From: john stultz <johnstul@us.ibm.com>
To: Jon Hunter <jon-hunter@ti.com>
Cc: Ingo Molnar <mingo@elte.hu>, Thomas Gleixner <tglx@linutronix.de>,
"linux-kernel@vger.kernel.org" <linux-kernel@vger.kernel.org>
Subject: Re: [RFC][PATCH] Dynamic Tick: Allow 32-bit machines to sleep formorethan2.15 seconds
Date: Tue, 12 May 2009 16:58:47 -0700 [thread overview]
Message-ID: <1242172727.3462.55.camel@localhost> (raw)
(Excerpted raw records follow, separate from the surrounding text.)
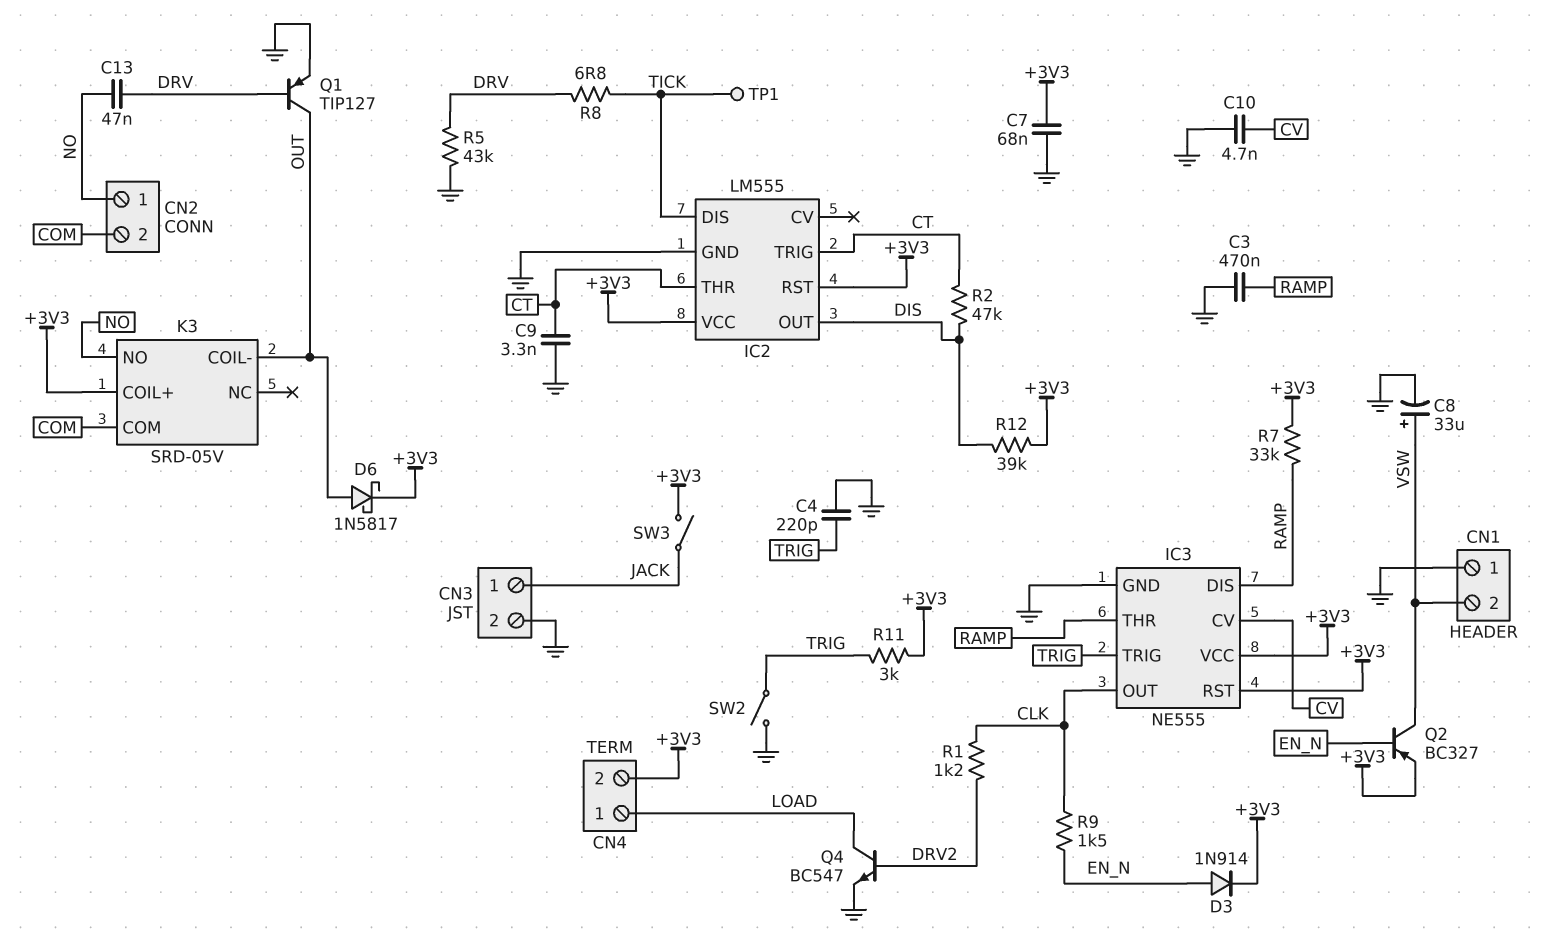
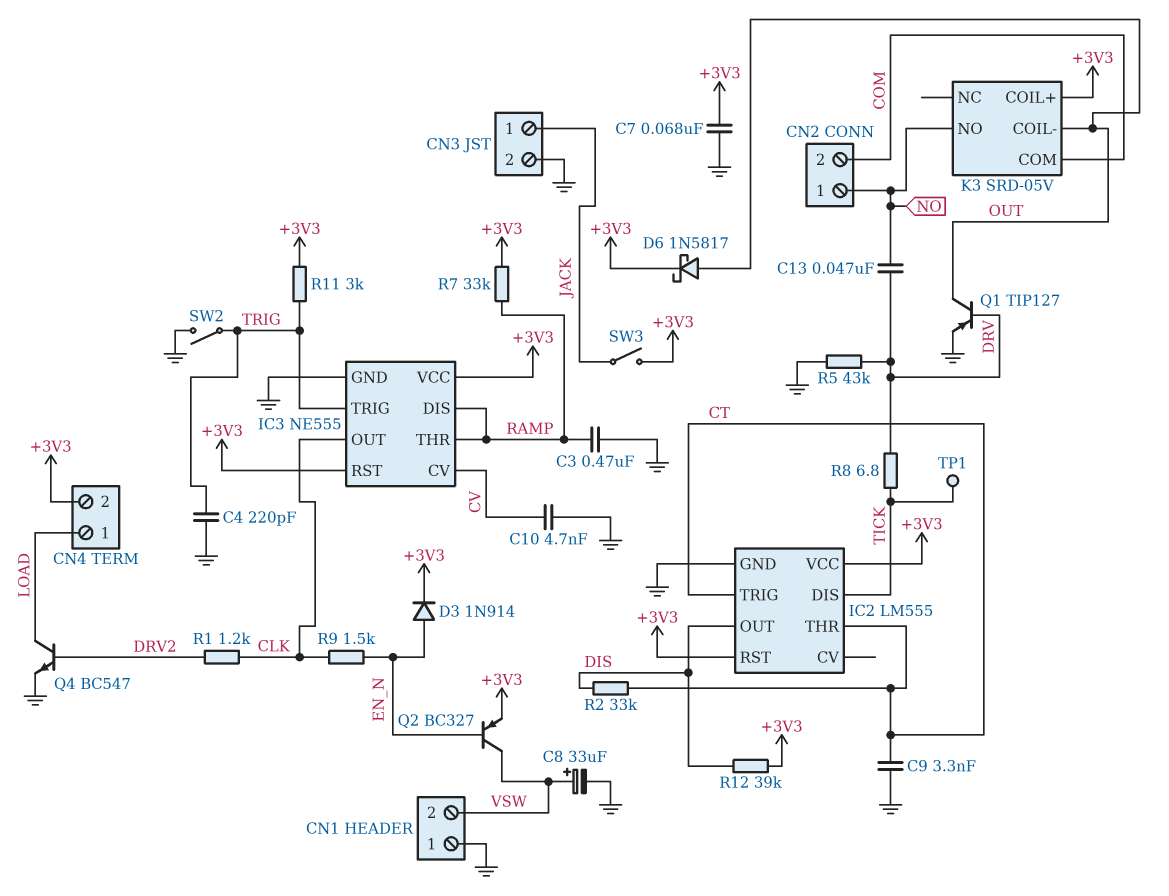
R2: 47k (CT, DIS) -> 33k (CT, DIS)

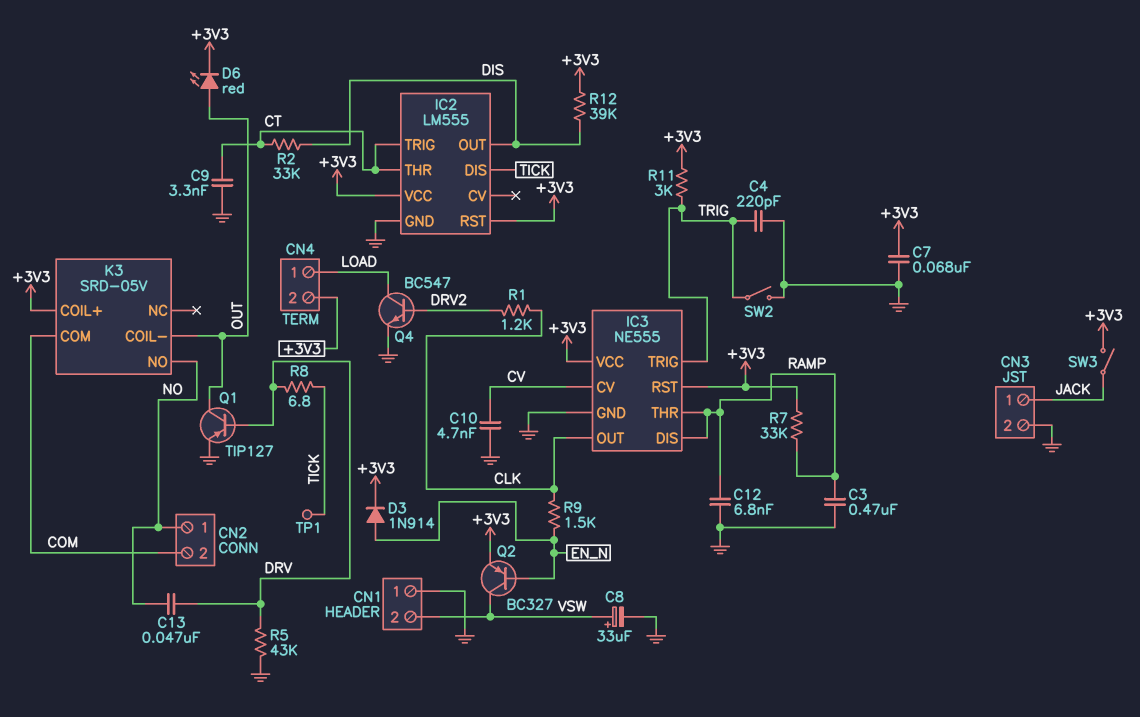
C12: none -> 6.8nF (GND, RAMP)
D6: schottky 1N5817 (A OUT, K +3V3) -> LED red (A OUT, K +3V3)

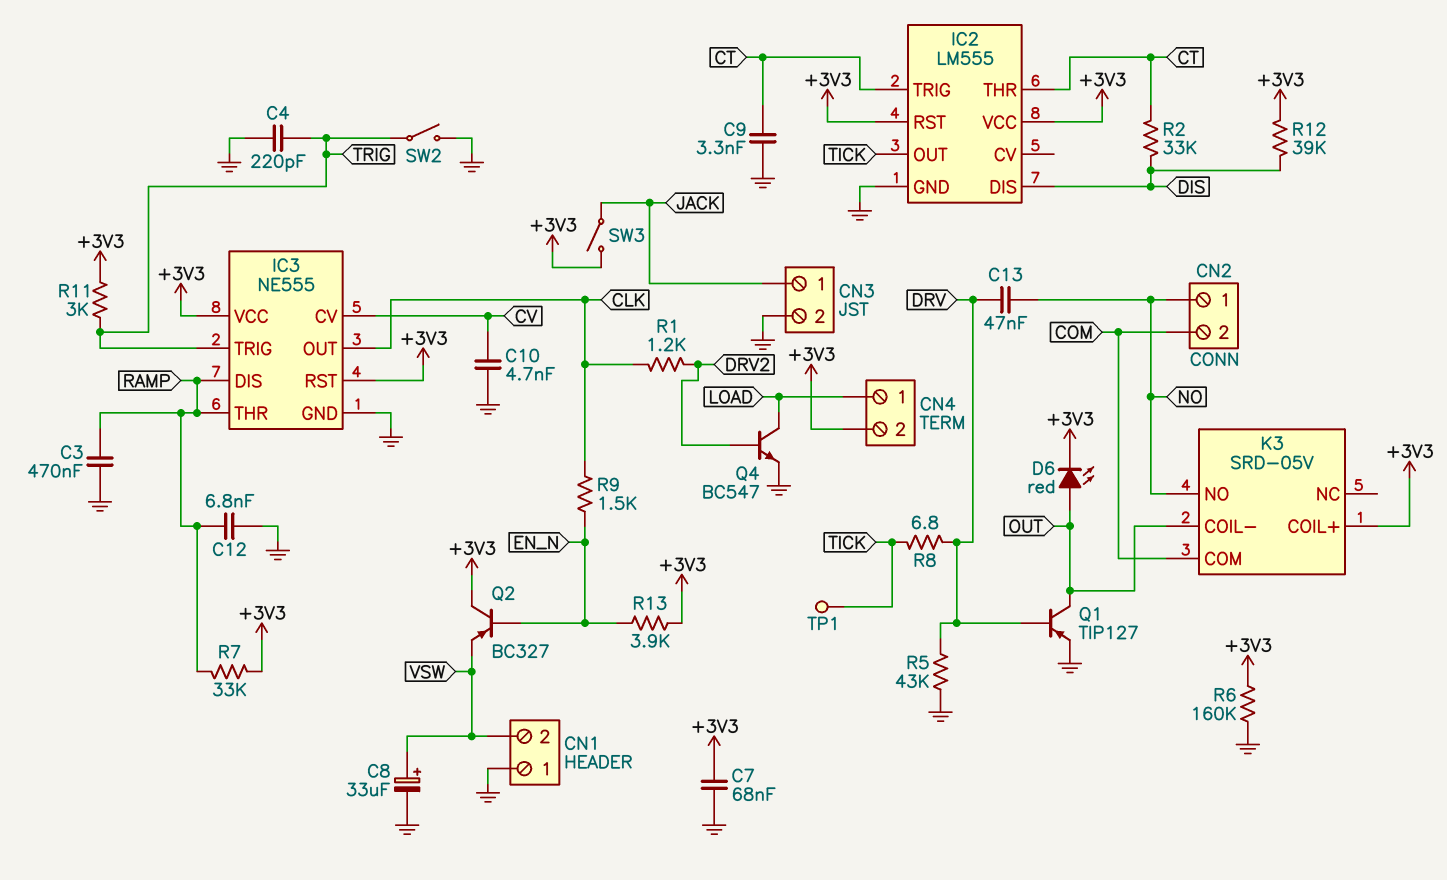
D3: diode 1N914 (A EN_N, K +3V3) -> none
IC2 pin DIS: TICK -> DIS
IC2 pin OUT: DIS -> TICK
Q2: PNP BC327 (B EN_N, C VSW, E +3V3) -> PNP BC327 (B EN_N, C +3V3, E VSW)
R6: none -> 160k (+3V3, GND)
R13: none -> 3.9k (+3V3, EN_N)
In-Reply-To: <4A0A07D6.90408@ti.com>
On Tue, 2009-05-12 at 18:35 -0500, Jon Hunter wrote:
> john stultz wrote:
> > Yea. NSEC_PER_SEC/HZ would probably be safe. I was initially thinking
> > being more paranoid and just dividing it in half, but that's probably a
> > bit silly.
>
> Thanks, I have added the code to subtract NSEC_PER_SEC/HZ. Should we
> have any concerns about the adjustment of the mult value? This is the
> only thing that could impact the value returned from
> timekeeping_max_deferment(). I am not familiar with exactly how this is
> working so just wanted to ask.
Well, the mult adjustments should be quite small, especially compared to
the NSEC_PER_SEC/HZ adjustment.
Hmm... Although, I guess we could get bitten if the max_deferment was
like an hour, and the adjustment was enough that it scaled out to and we
ended up being a second late or so. So you have a point.
But since the clockevent driver is not scaled, we probably can get away
with using the orig_mult value instead of mult, and be ok.
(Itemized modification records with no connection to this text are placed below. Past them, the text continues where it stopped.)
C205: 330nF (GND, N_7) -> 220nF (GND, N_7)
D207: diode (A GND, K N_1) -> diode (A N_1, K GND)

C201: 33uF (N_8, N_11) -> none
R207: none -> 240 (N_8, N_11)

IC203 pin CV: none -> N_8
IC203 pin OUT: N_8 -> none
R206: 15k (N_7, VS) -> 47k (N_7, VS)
Alternatively instead of NSEC_PER_SEC/HZ, we could always drop the
larger of NSEC_PER_SEC/HZ or max_deferment/10? That way we should scale
up without a problem.
I suspect it would be tough to hit this issue though.
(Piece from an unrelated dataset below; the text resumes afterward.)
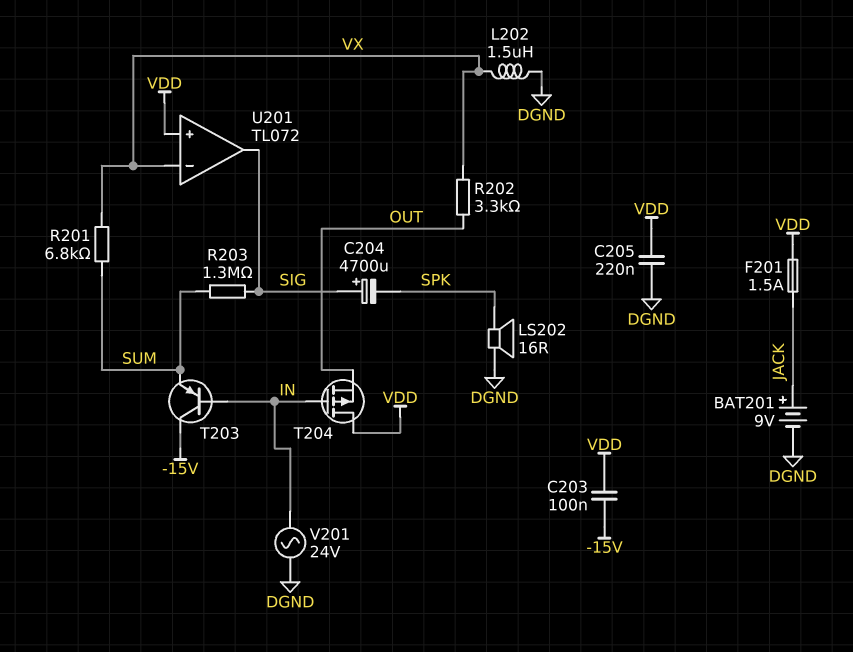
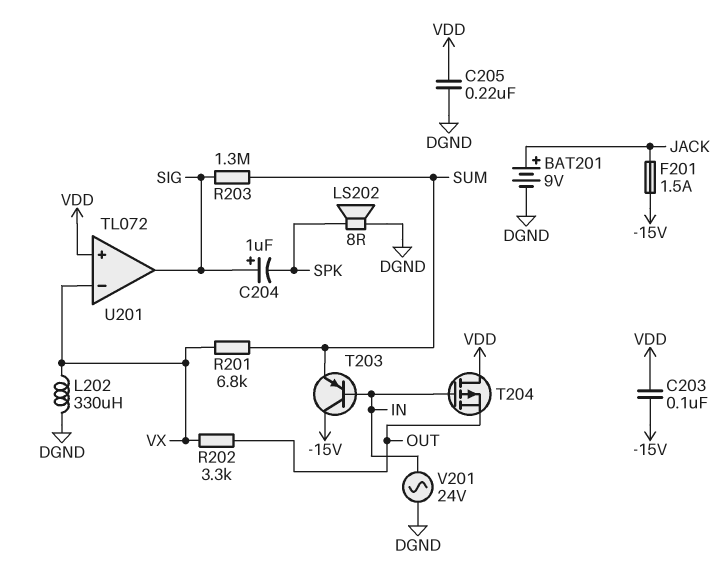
C204: 4700uF (plus SIG, minus SPK) -> 1uF (plus SIG, minus SPK)
F201: 1.5A (JACK, VDD) -> 1.5A (-15V, JACK)
L202: 1.5uH (DGND, VX) -> 330uH (DGND, VX)
LS202: speaker 16R (DGND, SPK) -> speaker 8R (DGND, SPK)

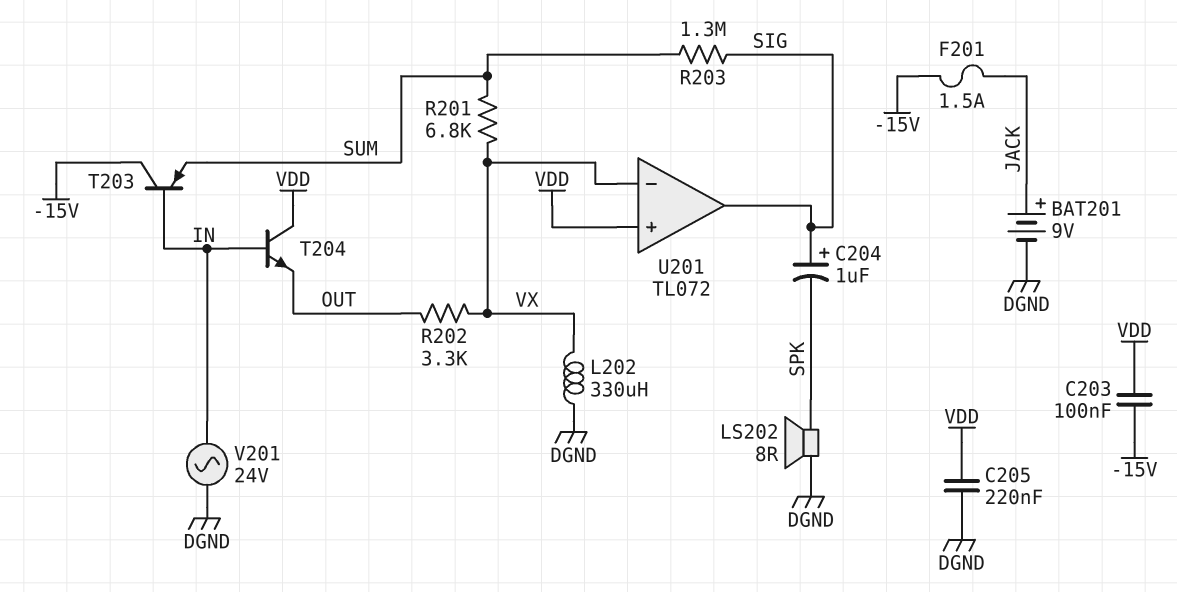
T204: PMOS (G IN, D VDD, S OUT) -> NPN (B IN, C VDD, E OUT)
> > As far the decision to defer if the next even is greater then one jiffy
> > away, that seems reasonable, but I'd not embed that into the
> > timekeeping_max_deferrment().
> >
> > I'm suggesting we drop timekeeping_max_deferrment() down since that's
> > the absolute maximum and we're sure to break if we actually wait that
> > long (since the time between clocksource reads would certainly be longer
> > due to execution delay). 1HZ seems reasonable, since we should easily be
> > able to run the tick code twice in that time, as well as it should be
> > easily within the interrupt programming granularity.
> >
> > Any additional decisions as to how far out we should be before we start
> > skipping ticks would be up to the tick resched code, and shouldn't be in
> > the timekeeping function.
> >
> > Sound sane? If so add that in and I'll ack it.
>
> Yes, agree. See below. By the way I have kept the below patch separate
> from the original I posted here:
>
> http://marc.info/?l=linux-kernel&m=124026224019895&w=2
>
> I was not sure if you would prefer to keep these as two patch series or
> make it one single patch. Let me know if you would like me to combine or
> re-post as a two patch series.
Two patches should be fine.
> Please note that the environment I have been running some basic tests on
> is a single core ARM device. I just wanted to let you know in case you
> have any concerns with this.
>
> > This looks *much* better to me. Thanks for reworking it!
>
> Great! No problem. Thanks for your help and feedback.
>
> Cheers
> Jon
>
>
> Signed-off-by: Jon Hunter <jon-hunter@ti.com>
Looks good overall. We may want to add the -10% (or -5%) to be totally
safe, but that's likely just me being paranoid.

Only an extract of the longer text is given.